What's a typical day like?
Basically, it's just taking care of my work area and the trucks, making sure everything's safe for the truck drivers and my shovel operator. There's a lot to look out for, making sure everything's good for everybody.
About how many people do you work with directly each day?
Probably 95 percent of the time, I work with the same people every day, and there's about 25 to 30 people per crew. It's kind of like a family, since I see them as much as the family I have at home. You bond with them and have some pretty strong friendships through the years.
How much planning takes place between different company levels?

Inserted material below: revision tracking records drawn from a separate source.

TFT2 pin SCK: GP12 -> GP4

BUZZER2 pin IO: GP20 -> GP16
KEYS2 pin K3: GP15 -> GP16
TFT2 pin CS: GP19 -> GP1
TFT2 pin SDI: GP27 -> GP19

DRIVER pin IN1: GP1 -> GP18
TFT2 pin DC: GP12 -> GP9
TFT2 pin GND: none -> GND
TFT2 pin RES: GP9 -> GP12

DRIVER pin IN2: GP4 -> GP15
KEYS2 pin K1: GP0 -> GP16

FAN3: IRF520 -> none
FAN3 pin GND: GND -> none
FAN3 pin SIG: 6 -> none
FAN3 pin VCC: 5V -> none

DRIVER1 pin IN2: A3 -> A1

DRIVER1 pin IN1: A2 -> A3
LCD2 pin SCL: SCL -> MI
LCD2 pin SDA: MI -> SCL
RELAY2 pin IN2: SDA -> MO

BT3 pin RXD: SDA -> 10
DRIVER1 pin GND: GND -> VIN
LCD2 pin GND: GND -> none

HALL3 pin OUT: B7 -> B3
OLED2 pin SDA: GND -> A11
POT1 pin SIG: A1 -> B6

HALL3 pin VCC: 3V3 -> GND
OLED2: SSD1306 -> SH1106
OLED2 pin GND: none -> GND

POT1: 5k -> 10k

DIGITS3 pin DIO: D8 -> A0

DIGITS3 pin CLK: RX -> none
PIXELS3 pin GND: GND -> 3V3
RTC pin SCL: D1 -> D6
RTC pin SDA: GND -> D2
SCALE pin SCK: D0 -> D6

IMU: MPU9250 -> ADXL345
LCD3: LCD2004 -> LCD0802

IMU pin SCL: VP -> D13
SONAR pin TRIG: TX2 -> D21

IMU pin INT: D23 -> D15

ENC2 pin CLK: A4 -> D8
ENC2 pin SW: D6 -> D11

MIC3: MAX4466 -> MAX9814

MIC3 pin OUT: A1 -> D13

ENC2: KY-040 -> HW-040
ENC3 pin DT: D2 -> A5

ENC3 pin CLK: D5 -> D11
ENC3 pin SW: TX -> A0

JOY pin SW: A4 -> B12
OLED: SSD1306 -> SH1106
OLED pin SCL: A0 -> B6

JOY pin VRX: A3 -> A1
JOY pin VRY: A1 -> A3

It's kind of both ways. They'll ask us for our input on what we'd like to see at the new pit, and they have surveyors and contractors building all the roads, but there's nothing really top secret. They're pretty good about communication. They come to all our meetings and let us know what's been approved and how everything's been moving, and what it's looking like for timeframes.
How have you seen mining change since you first began?
Definitely a lot safer than what it used to be. Everything's about safety versus production. They would rather see things shut down to make everything safe rather than looking past it. I used to see a lot of things happen that don't happen now. People don't realize how much safety goes into mining.
What do you think is the biggest public misconception about mining?
I think a lot of people think it's dirty, and we're just trying to tear the environment up and get coal out of the ground and move on. There is 10 times more that goes into reclamation versus production. We're currently in a process of reclaiming tons and tons of property that had been mined previously. It'd be interesting for people who think we tear up the environment to see that reclamation, because we put a lot of time and money and energy into that, alone. Nobody realizes what we do when we're done. It's not just a big, open pit that we leave.
How do you see the future of mining?
Everything's looking a lot better. We're expanding and getting ready next year to move to a new pit (the Collom expansion), and everything's a lot better than it was two years ago. It's supposed to be a 30-year pit, and I've got about 30 years left, so I'd like to see it continue on from there. If my kids want to be miners, and that's what they're into, that's what I'd like to see in the future.